Concerning the vowel inventories across languages there is unanimous consensus that five-vowel systems are the most frequent ones, followed by six and seven vowel-systems (Crothers, 1978; Schwartz et al., 1997; Ladefoged, 2005; Maddieson, 2005). For instance, Maddieson’s (2005) sample in the World Atlas of Language Structures (WALS) comprises 563 languages; the smallest vowel quality inventory is 2 and the largest is 14. Most of the languages have five vowels, followed by six and seven. Four languages have two contrasting vowel qualities, only one language (German) has 14 basic vowels, and only two languages (British English; Bété) make use of 13 vowels. Note, however, that in the respective samples only basic vowel qualities are counted, and variations of basic vowel qualities such as nasalisation, pharyngalisation, length, etc. are not considered.
Unfortunately, statistical databases for scale types across cultures, analogously to those of vowel inventories, do not seem to exist.

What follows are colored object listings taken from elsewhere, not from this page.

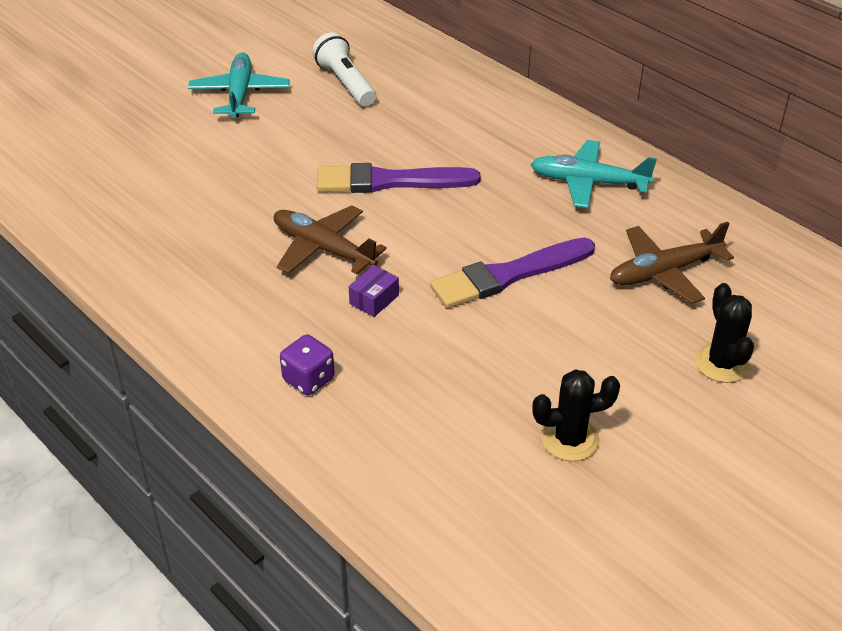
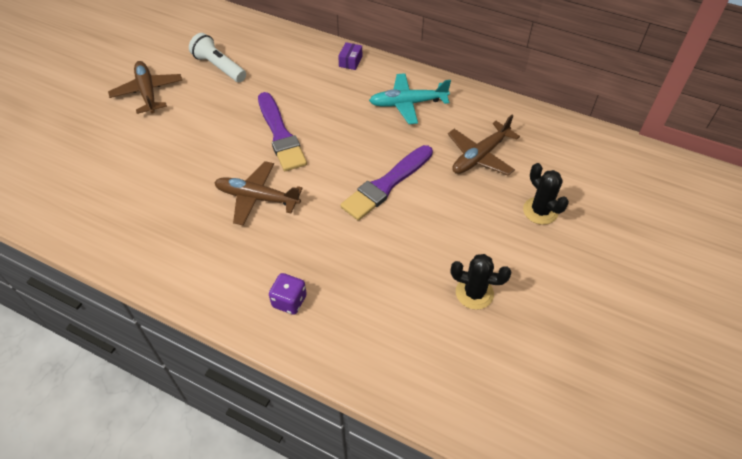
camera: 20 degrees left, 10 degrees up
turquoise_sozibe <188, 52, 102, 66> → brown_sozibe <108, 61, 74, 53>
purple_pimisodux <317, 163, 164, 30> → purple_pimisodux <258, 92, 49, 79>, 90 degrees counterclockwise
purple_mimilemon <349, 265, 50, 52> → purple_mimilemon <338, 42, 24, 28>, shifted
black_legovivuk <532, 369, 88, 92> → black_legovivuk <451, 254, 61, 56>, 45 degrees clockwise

Musical scales “are classified according to the number of tones used, their range, and their intervals” (Nettl, 1956, p. 46). The simplest scales are diatonic (Nettl, 1956), and Burns (1999) argues that 12 pitches per octave represent a practical limit. The existence of a higher number of tones – e.g., through “intervals that bisect the distance between the Western chromatic intervals” – is, at least as a standard in the culture in question (the Arab-Persian system), a rather controversial question (Burns, 1999, pp 217–218). There is a general agreement that five-tone (pentatonic) scales are the most frequent ones amongst traditional forms of music, and that musical scales across cultures typically have five to seven pitches (Trehub et al., 1999, p. 965). In contrast to language, where six-vowel systems appear to be slightly more frequent than seven-vowel systems, the seven-tone scale (heptatonic scale) seems to be more frequent than the six-tone (hexatonic) scale. Concerning the lower number of six-note scales in comparison to five- or seven-note scales, Gill and Purves (2009) argue that six-note variants of five- or seven-note scales are very frequent e.g., in blues scales, or in melodies using only six out of the seven tones of the heptatonic scale, or using passing tones not included in the pentatonic scale. They assume that six-note scales “are simply not recognized as formally as their five- and seven-note counterparts in Western music theory” (p. 8). In non-Western musical cultures pentatonic scales are, as in Western music, the most frequent ones; but it is interesting to see, that they use, according to Nettl (1956, p. 60), hexatonic scales more frequently than heptatonic scales.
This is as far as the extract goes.